Survey outcome was obtained 2 years after the initial surgery. The patient reported an ODI score of 6, indicating minimal disability. Her SF-36 scores are listed in Table 1. As shown in the table, her physical functioning is quite high, and she feels no limitations due to her physical, emotional, or social health. She feels her pain is well controlled and her overall health is satisfactory.

TABLE 1

SF-36 scores for both patients

CategoryCase 1Case 2
Physical functioning9530
Limitation due to physical health1000
Limitations due to emotional problems1000
Energy/fatigue4650
Emotional well-being5652
Social functioning10062.5
Pain8022.5
General health8545

Case 2

History and Examination

This otherwise healthy 31-year-old man was originally evaluated in childhood for difficulty walking, back pain, and urinary hesitancy. At that time, his defect was deemed “inoperable.”

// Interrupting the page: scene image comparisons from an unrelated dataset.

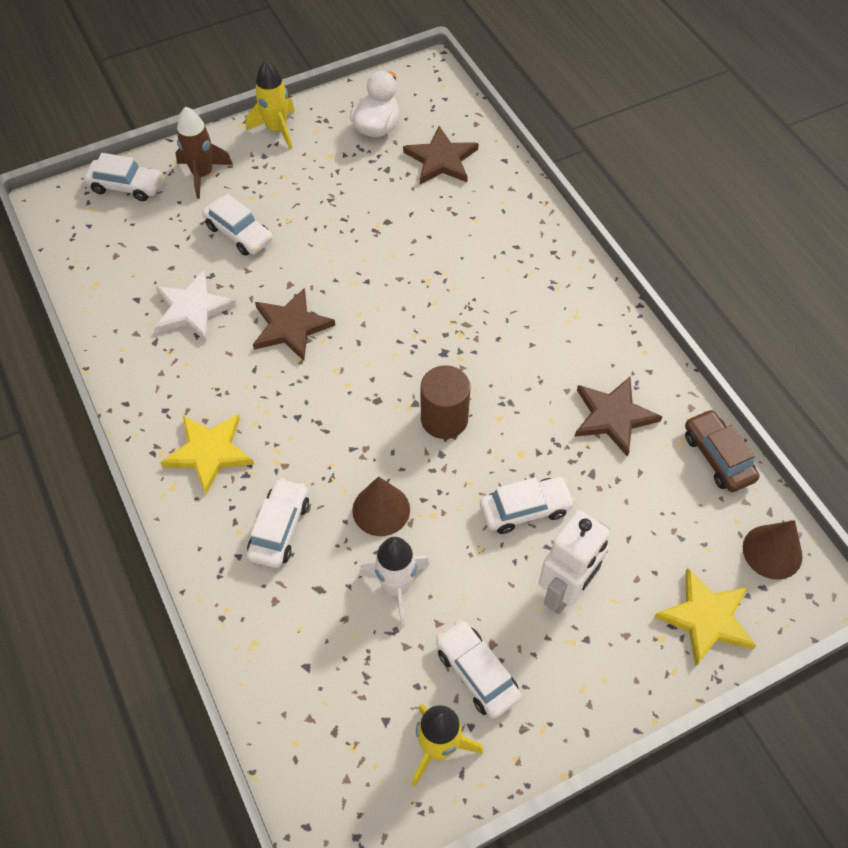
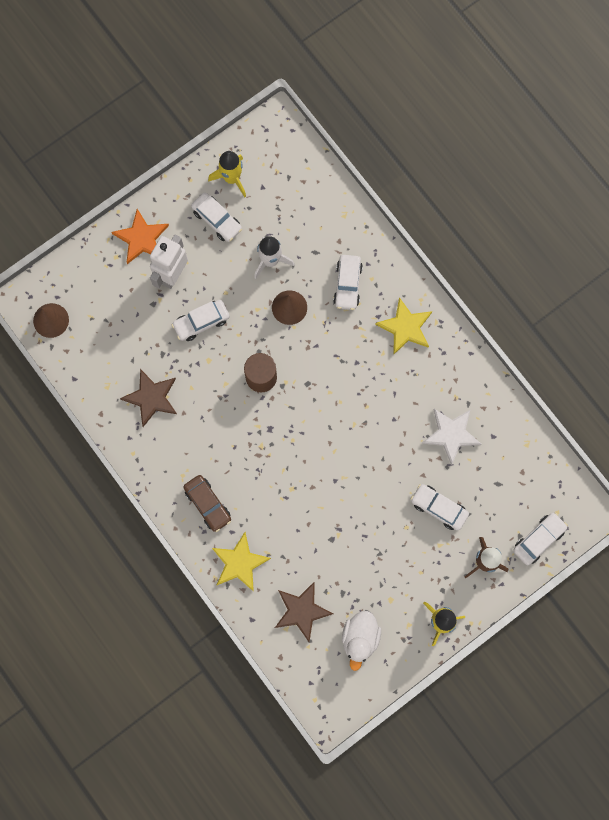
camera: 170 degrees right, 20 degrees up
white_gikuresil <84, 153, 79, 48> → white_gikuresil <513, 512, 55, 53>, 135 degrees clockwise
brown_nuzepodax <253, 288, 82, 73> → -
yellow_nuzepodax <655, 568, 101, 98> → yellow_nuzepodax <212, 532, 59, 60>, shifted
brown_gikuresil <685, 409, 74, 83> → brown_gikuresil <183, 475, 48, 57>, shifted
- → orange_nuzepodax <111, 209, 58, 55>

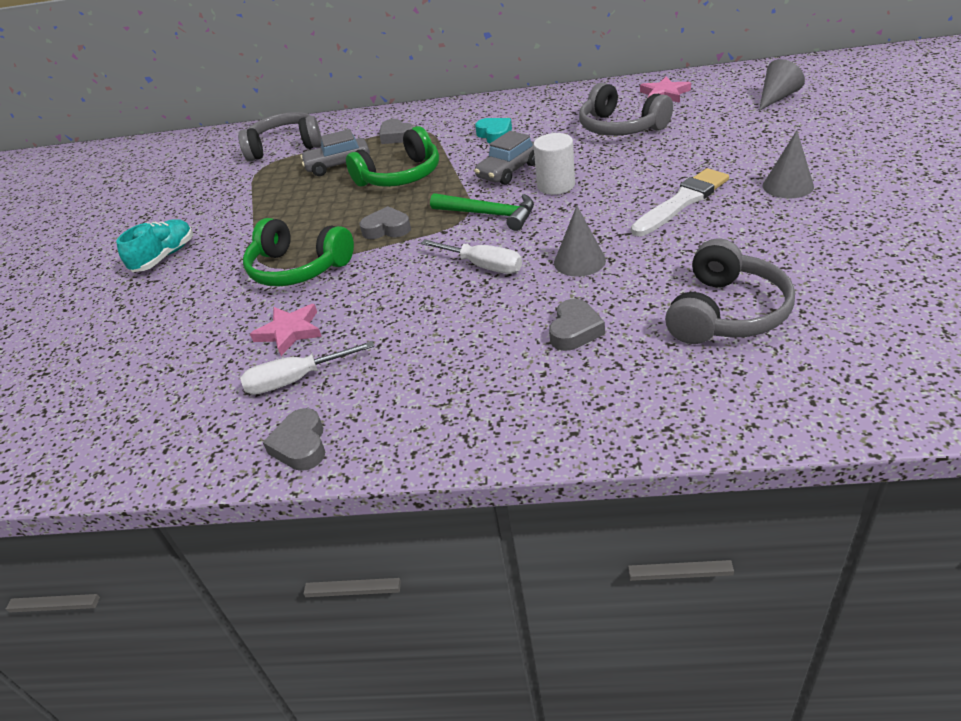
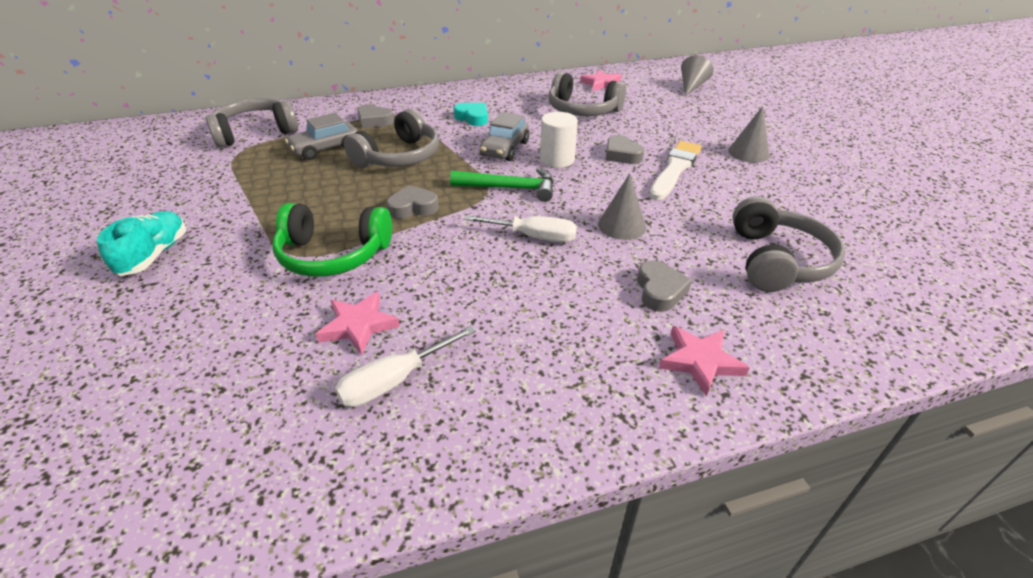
camera: 25 degrees left, 0 degrees up
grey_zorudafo <263, 408, 62, 63> → grey_zorudafo <606, 135, 38, 29>, shifted
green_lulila <346, 126, 93, 61> → grey_lulila <344, 109, 95, 59>
- → pink_nuzepodax <659, 326, 91, 71>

He presented again in adulthood with progressively worsening numbness in his legs and disturbance in his gait. He walked with a waddling gait, an exaggerated lumbar lordosis, and flexed hips. He had been unable to maintain employment and was on disability support. He was a multiple-pack-per-day smoker. He began to develop urinary incontinence approximately 6 months prior to our initial evaluation. He reported difficulty sleeping and he could not lie flat. His physical examination showed some tenderness over a bony mass at the lower lumbar spine. He had some mild weakness in his left dorsiflexor and extensor hallucis longus muscles, but he had otherwise full strength in his legs. He did have pain on the straight leg raise test bilaterally. Imaging revealed a dysplastic L4–5 vertebral body with some incorporation of the sacrum (Fig. 6 left). He did not have a defined disc space between the presumed L-4 and L-5, but did have a space between the bony mass and sacrum (Fig. 6 right).

FIG. 6.
FIG. 6.

Case 2. Lateral radiograph (left) and sagittal CT scan (right) showing a similar defect. The non–rib bearing lumbar vertebrae are labeled.

Surgical Technique

A similar surgical approach was used as in Case 1. We used electromyography and neuronavigation. Screws were placed in L-2 and L-3 and the ilium for posterolateral fusion. The laminae and pedicles of the dysplastic L-5 hemivertebra were resected using a high-speed drill and rongeur. The wedge-shaped posterior deformity was resected. We did not perform a filum section in this case. The posterolateral fusion material consisted of morcellized local bone, bone matrix, and rhBMP-2.

Postoperative Course

The patient remained neurologically stable with mild left dorsiflexor weakness. He subjectively experienced improvement in his bowel and bladder symptoms. He had improvement in his ability to sit and could lie flat during sleeping. CT scanning at 1 year after surgery showed completed posterolateral bony fusion with resection of the dorsal bony wedge (Fig. 7). The anteroposterior diameter of the spinal canal at L5–S1 was increased to 12.8 mm from 7.6 mm before surgery. Representative preoperative (Fig. 8 left) and postoperative (Fig. 8 right) axial images are shown.

FIG. 7.
FIG. 7.

Case 2. Postoperative images showing the sagittal reconstructed CT (A). The reconstruction is demonstrated on sagittal and coronal radiographs at 1 year after surgery (B and C).

FIG. 8.
FIG. 8.

Case 2. Representative preoperative (left) and postoperative (right) axial images. The insets show the sagittal localization of the axial slice.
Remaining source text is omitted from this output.